In our fine-tuning process, we are strategically choosing which parameters to adjust and which to keep fixed. This approach allows us to leverage the benefits of the pre-trained model while adapting it to new tasks with minimal changes.

For the parameters retained from pre-training, we are using a context length of 256 tokens. This is tied to the architecture of the pre-trained model and changing it would disrupt the structure of the model. The embedding dimension is set to 384, which is a core architectural parameter influencing the entire network. Altering it would necessitate reinitializing the embedding layer and related components, negating the benefits of pre-training. We have 6 attention heads, an important parameter for the model's attention mechanism, and any change would require a comprehensive rework of the attention layers. The model depth is defined by 6 layers, and changing the number of layers would involve adding or removing entire layers, which isn't compatible with the pre-trained architecture. Lastly, the vocabulary size is fixed at 65 + 3 + 6 (65 base characters + 3 new special characters for fine tuning + 6 special characters during pre-training), ensuring that the embeddings and subsequent layers correctly map the input tokens. Changing the dictionary size would require reinitializing the embedding layer.
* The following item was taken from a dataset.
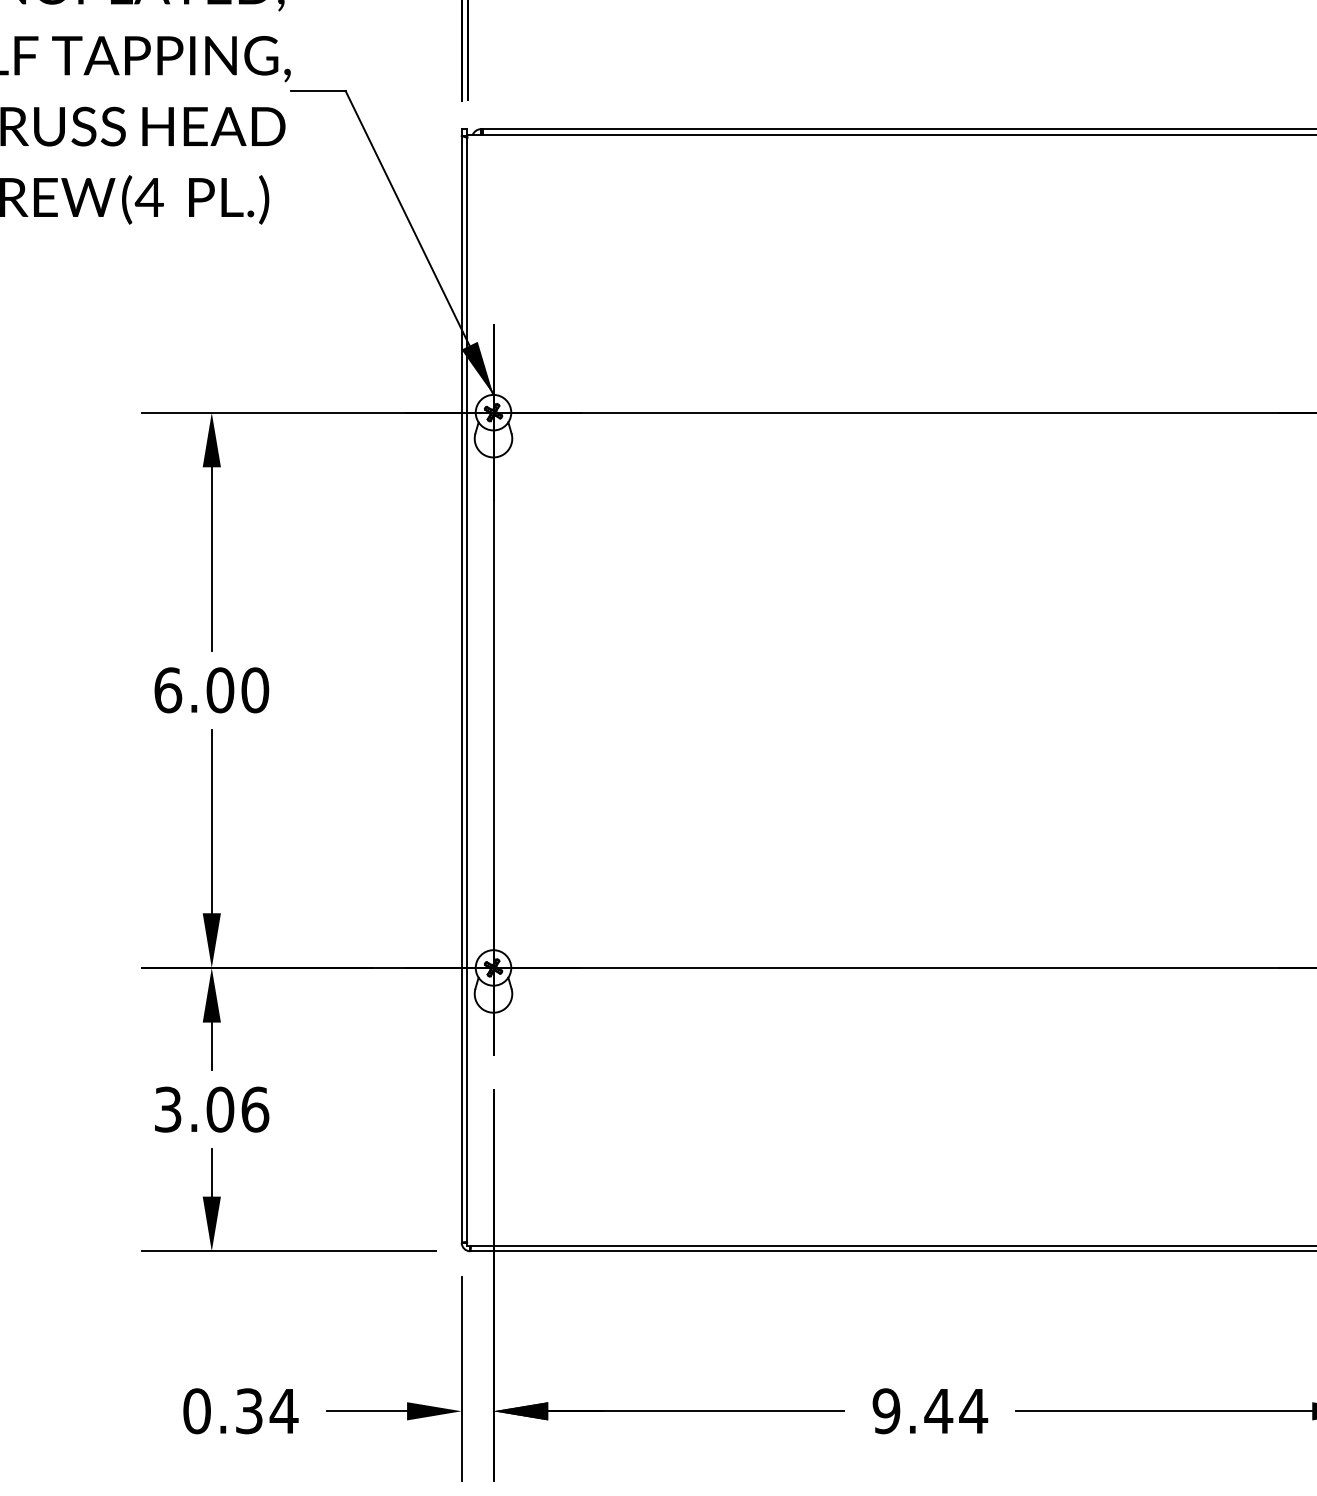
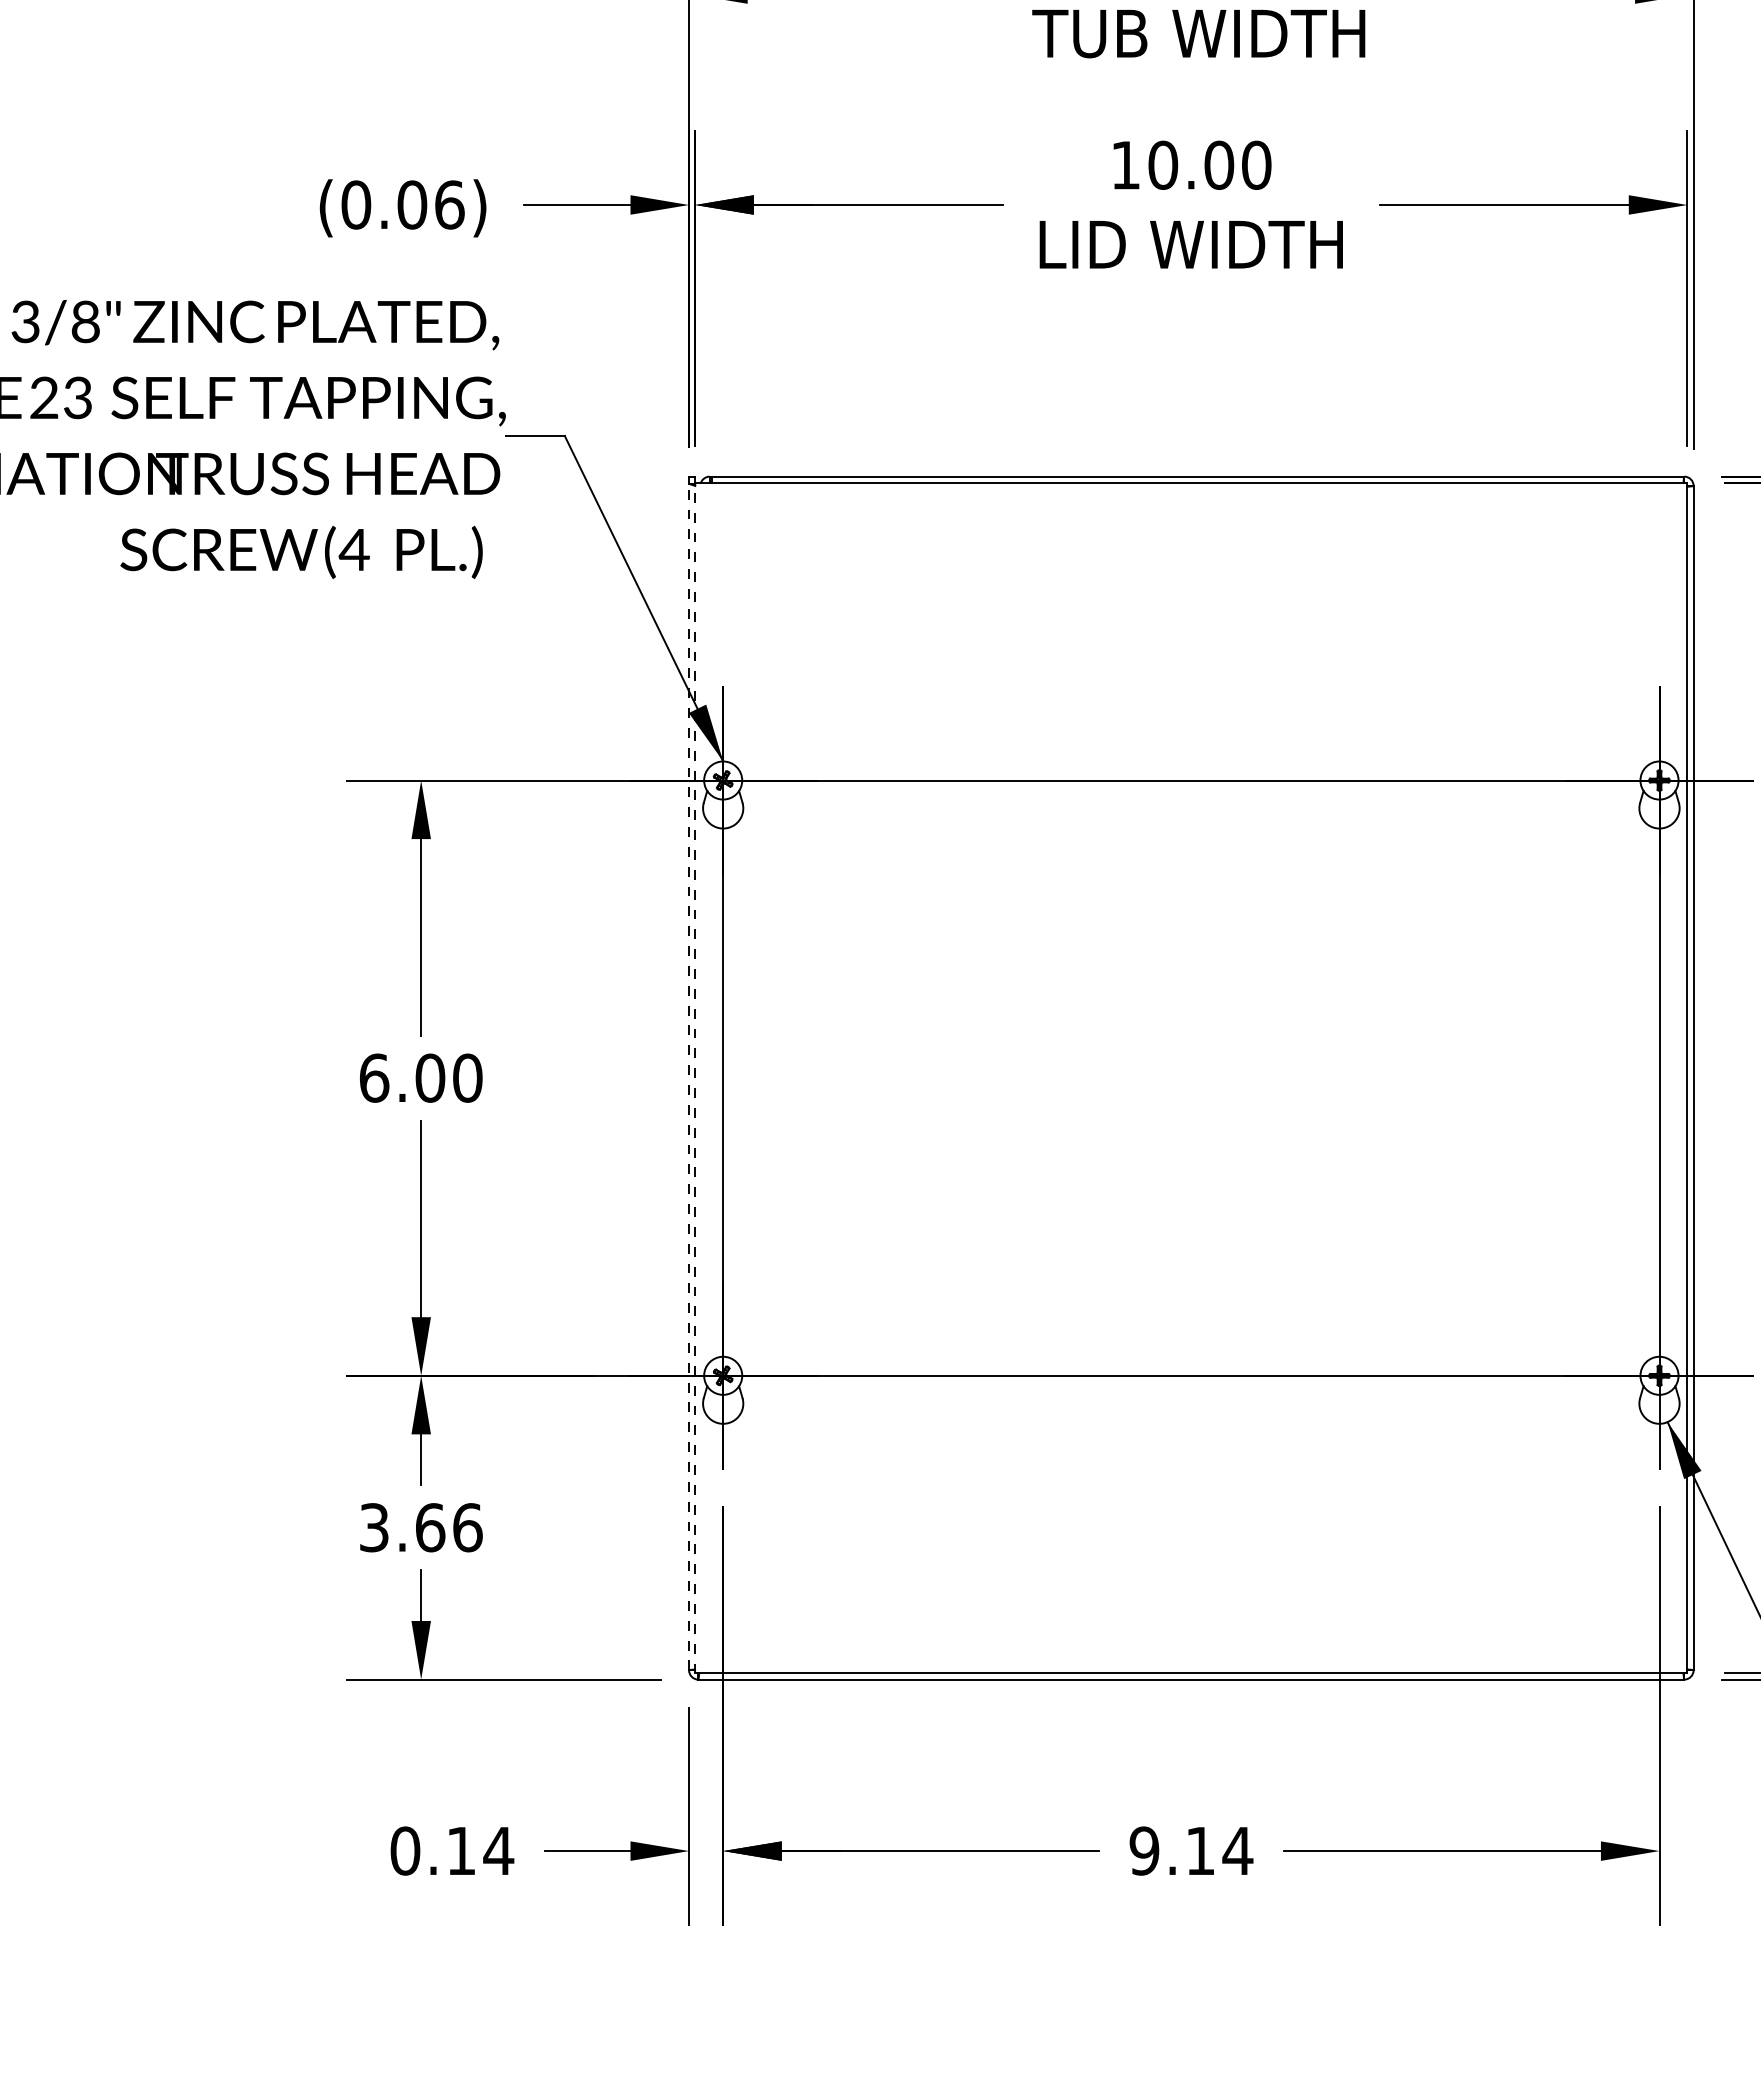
line: (462, 688) -> (689, 1076), solid -> dashed
line: (467, 689) -> (695, 1077), solid -> dashed
text: (220, 1109) -> (430, 1527), 3.06 -> 3.66
text: (249, 1410) -> (461, 1850), 0.34 -> 0.14
text: (938, 1410) -> (1200, 1850), 9.44 -> 9.14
For the parameters selected for fine-tuning, the batch size can be adjusted based on computational resources and training stability. The number of iterations to run the fine-tuning process is defined by the iteration limit. The evaluation frequency determines how often to evaluate the model during fine-tuning, while the evaluation steps specify the number of steps to perform during each evaluation phase. The learning rate, typically set lower than the pre-training learning rate, is crucial for fine-tuning to ensure stable and gradual updates. The dropout rate can be fine-tuned to prevent overfitting during the training process.

 

# Import necessary libraries
import os
import torch

class TrainingParameters:
    def __init__(self):
        # PARAMETERS AVAILABLE FOR UNPICKLE PRE-TRAINED MODEL
        # context_length is tied to the architecture of the pre-trained model
        #self.context_length = int(os.environ.get('CONTEXT_LENGTH'))
        self.context_length = 256
        # The embedding dimension and attention heads are core architectural 
        # parameters. Changing it would require reinitializing the embedding 
        # layer and other dependent components, which would negate the benefits 
        # of pre-training.
        #self.embedding_dim = int(os.environ.get('EMBEDDING_DIM'))
        self.embedding_dim = 384
        #self.attention_heads = int(os.environ.get('ATTENTION_HEADS'))
        self.attention_heads = 6
        # The number of layers in the model defines its depth. Changing this 
        # would require adding or removing layers, which is not compatible 
        # with the pre-trained model architecture 
        #self.num_layers = int(os.environ.get('NUM_LAYERS'))
        self.num_layers = 6
        # The size of the dictionary (vocabulary size) must remain the same
        # to ensure that the embeddings and subsequent layers correctly map 
        # the input tokens. Changing this would require reinitializing the 
        # embedding layer.
        #self.dictionary_size = int(os.environ.get('DICTIONARY_SIZE'))
        self.dictionary_size = 65 + 3 + 6 # 3 new special chars from fine tuning 
                                          # and 6 from training
                
        #________________________________           
        # SELECTABLE PARAMETERS FOR FINE TUNING
        # it can adjust the batch size during fine-tuning based on your 
        # computational resources and the stability of training
        self.batch_size = int(os.environ.get('BATCH_SIZE'))
        self.iteration_limit = int(os.environ.get('ITERATION_LIMIT'))
        self.eval_frequency = int(os.environ.get('EVAL_FREQUENCY'))
        self.eval_steps = int(os.environ.get('EVAL_STEPS'))
        # The learning rate for fine-tuning should generally be lower than 
        # the learning rate used during pre-training
        self.learning_rate = float(os.environ.get('LEARNING_RATE'))
        self.dropout = float(os.environ.get('DROPOUT'))
        self.device = 'cuda' if torch.cuda.is_available() else 'cpu'

        self.DATA_PATH = '/app/data/shakespeare-style-transfer.txt'
        self.MODEL_PATH = '/app/model/'
        self.TOKENIZER_MODEL_PATH = '/app/tokenizer/'
        self.LOG_PATH = '/app/logs/'
        self.LOG_NAME = 'fine_tuning_logs.log'
        self.INPUT_MODEL = '/app/input_model/'
        self.INPUT_TOKENIZER_MODEL = '/app/input_tokenizer/'

class LoraParameters:
    def __init__(self):
        self.r = int(os.environ.get('LORA_RANK'))
        self.alpha = int(os.environ.get('LORA_ALPHA'))

 

In addition, the workflow structure remains consistent, focusing on setup and training pipelines as before, but tailored to the requirements of our fine-tuning objectives. These changes are pretty simple, right? Of course you can find the full file in the github repository.

 

Deploy fine-tuning workflow using SAP AI Core

Alright, we've finished coding! Now, it's time to deploy. If you've been following along, you should have everything you need. If not, take a quick look at the previous blogs. We'll wait for you. Ready? Let's dive in!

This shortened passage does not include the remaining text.